Labour’s shadow education secretary has admitted it was “hurtful and offensive” to urge party activists not to “let a good crisis go to waste”.
Kate Green told Sky News that she “really regretted” making the comments at a virtual conference event discussing the coronavirus outbreak.
The party had already distanced itself from her comments, but the senior MP said for the first time on Monday that she had been “really clumsy”.
She told Kay Burley: “It was absolutely the wrong thing to say – hurtful and offensive to people who have suffered in this pandemic and I shouldn’t have said it.
“What I would say, and I think I all know this, is the crisis has really exposed the strain, the pressures in our public services, the dependence we all have on some of the lowest paid workers in health, in care, in transport, in food and logistics.
“It’s really shown, I think, our schools, our care system is under huge pressure.
“And when something like a pandemic hits – we hope it won’t again – but when we have this kind of crisis we realise that under-investment in our economy and in our public services has been a really false economy.
She continued: “It was a really clumsy and awful way to say that what we need to do is learn from a crisis – learn what we weren’t prepared for, what we could have been prepared for and hadn’t.”
Ms Green added she would be “absolutely mortified” and “really ashamed” if people thought her comments were an effort to get Labour to use the coronavirus crisis to criticise the Conservative government.
She was criticised by Conservative chair Amanda Milling, who said last week: “Labour shouldn’t be playing politics with people’s lives, they should be acting in the national interest.”

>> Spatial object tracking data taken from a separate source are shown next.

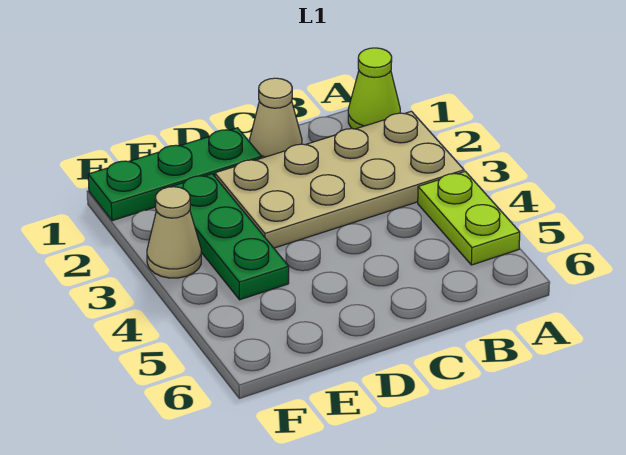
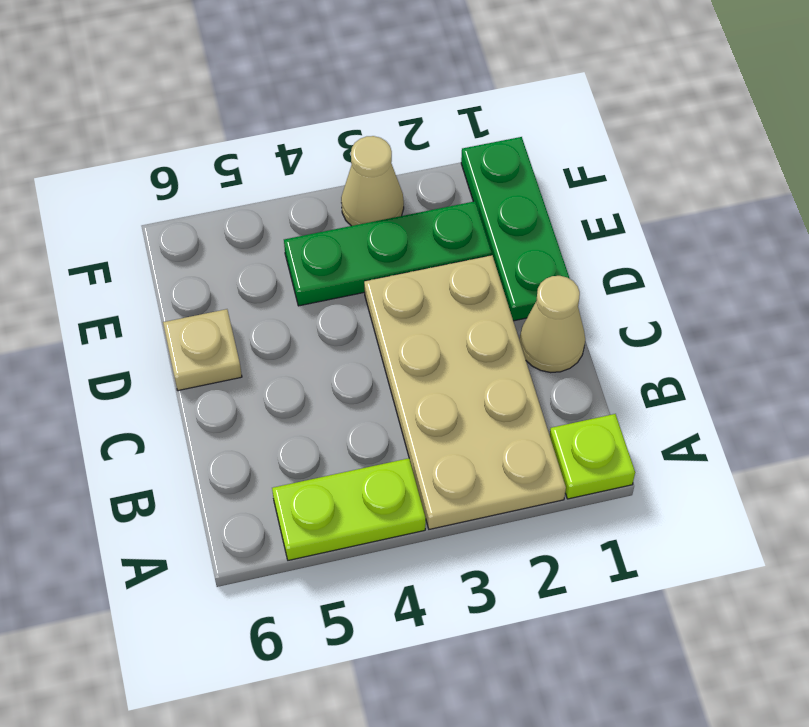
lime cone A1 level 1 -> lime plate A1 level 1
none -> tan plate D6 level 1

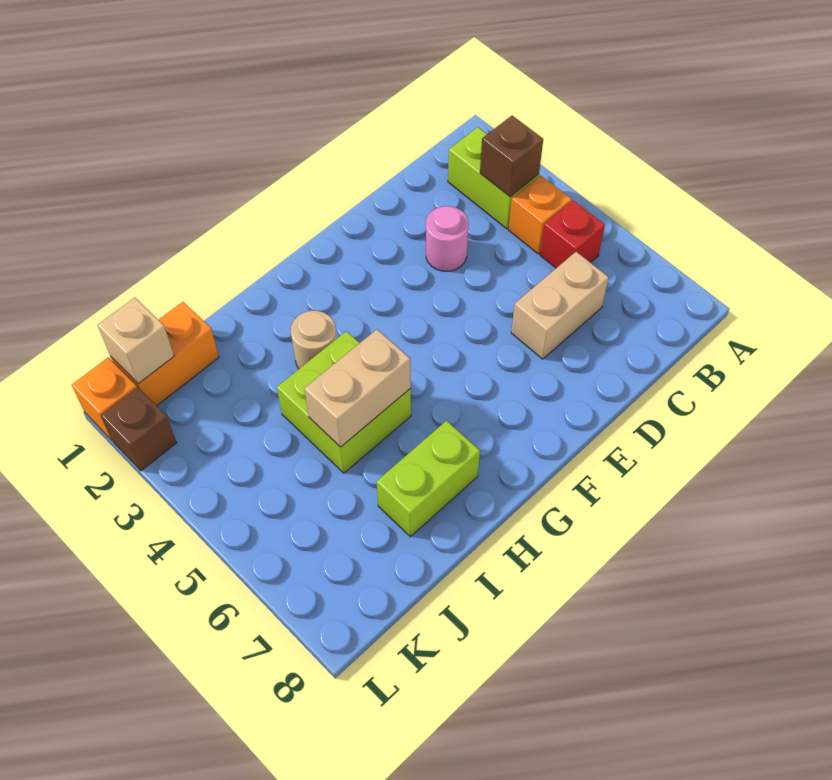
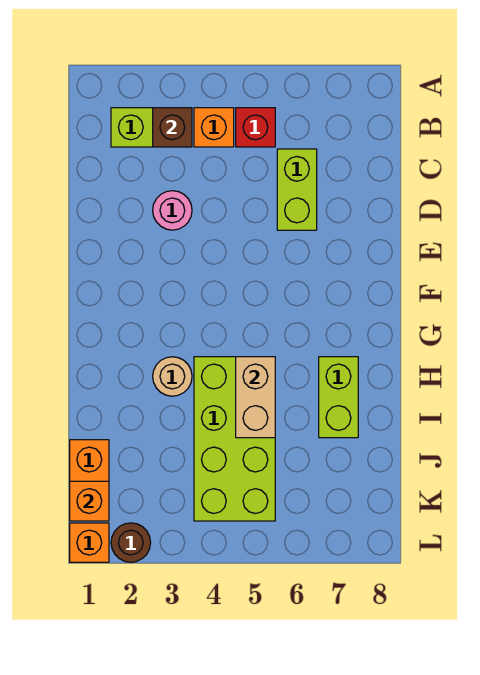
tan brick C6:D6 level 1 -> lime brick C6:D6 level 1
lime brick H4:I5 level 1 -> lime brick H4:K5 level 1
tan brick K1 level 2 -> orange brick K1 level 2
brown brick L2 level 1 -> brown round brick L2 level 1

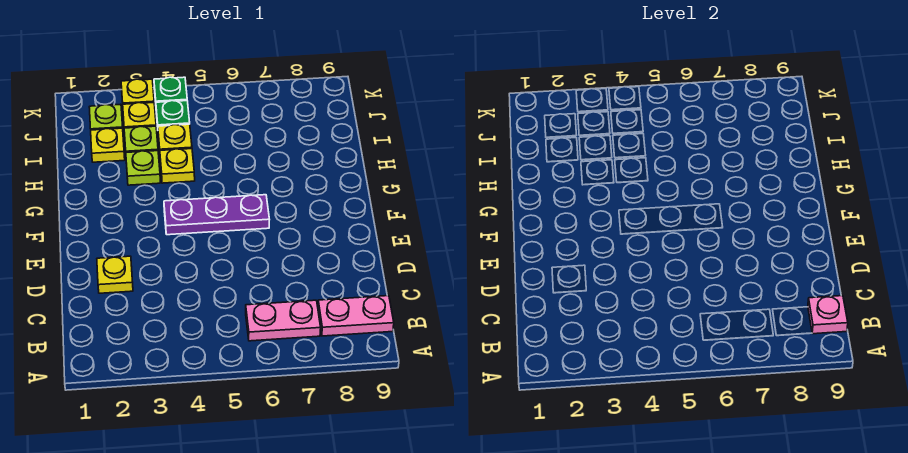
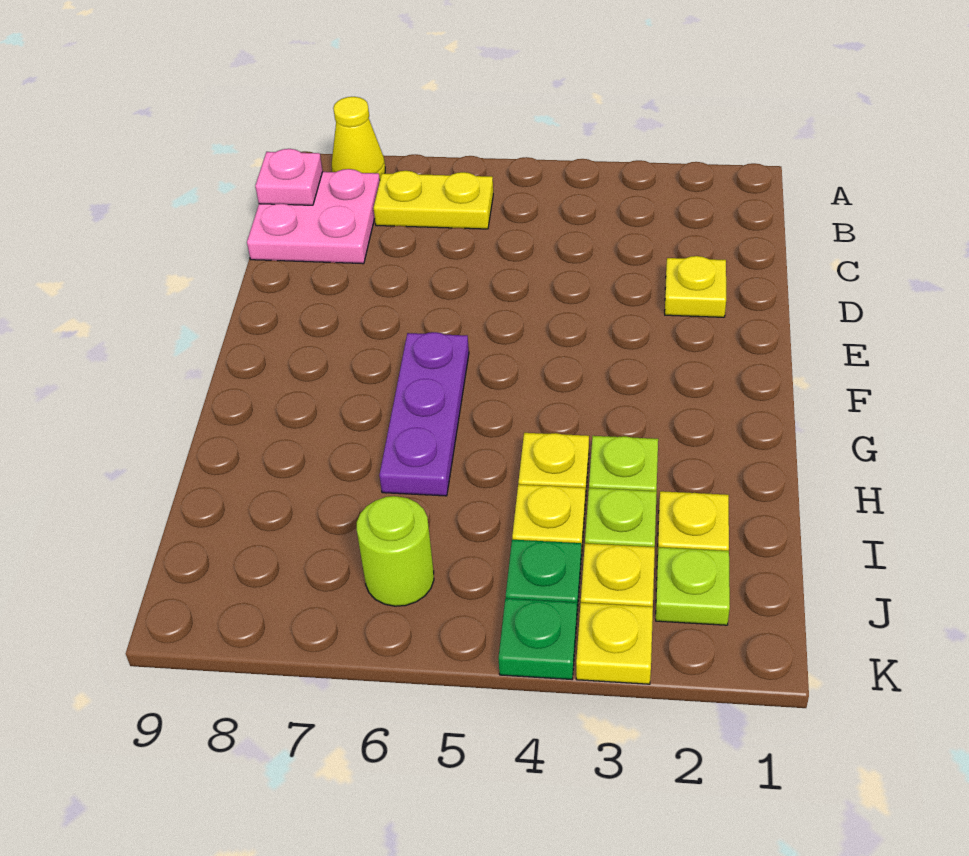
none -> yellow cone A8 level 1
pink plate B6:B7 level 1 -> yellow plate B6:B7 level 1
pink plate B8:B9 level 1 -> pink plate B8:C9 level 1
purple plate F4:F6 level 1 -> purple plate F6:H6 level 1
none -> lime round brick J6 level 1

And Boris Johnson used the comment to attack Labour at Prime Minister’s Questions, saying: “The reality of the opposition position has been exposed – the cat is out of the bag…
“That is the real approach of the Labour Party – seeking to create political opportunity out of a crisis, out of the difficulties and dangers this country is going through, while we are taking the tough decisions to get the virus down, to keep our education system going and to keep our economy moving.”
The MP for Stretford and Urmston in Greater Manchester was only promoted into Labour leader Sir Keir Starmer’s shadow cabinet a few months ago.
She replaced Rebecca Long-Bailey, who was fired after sharing an article that “contained an antisemitic conspiracy theory”.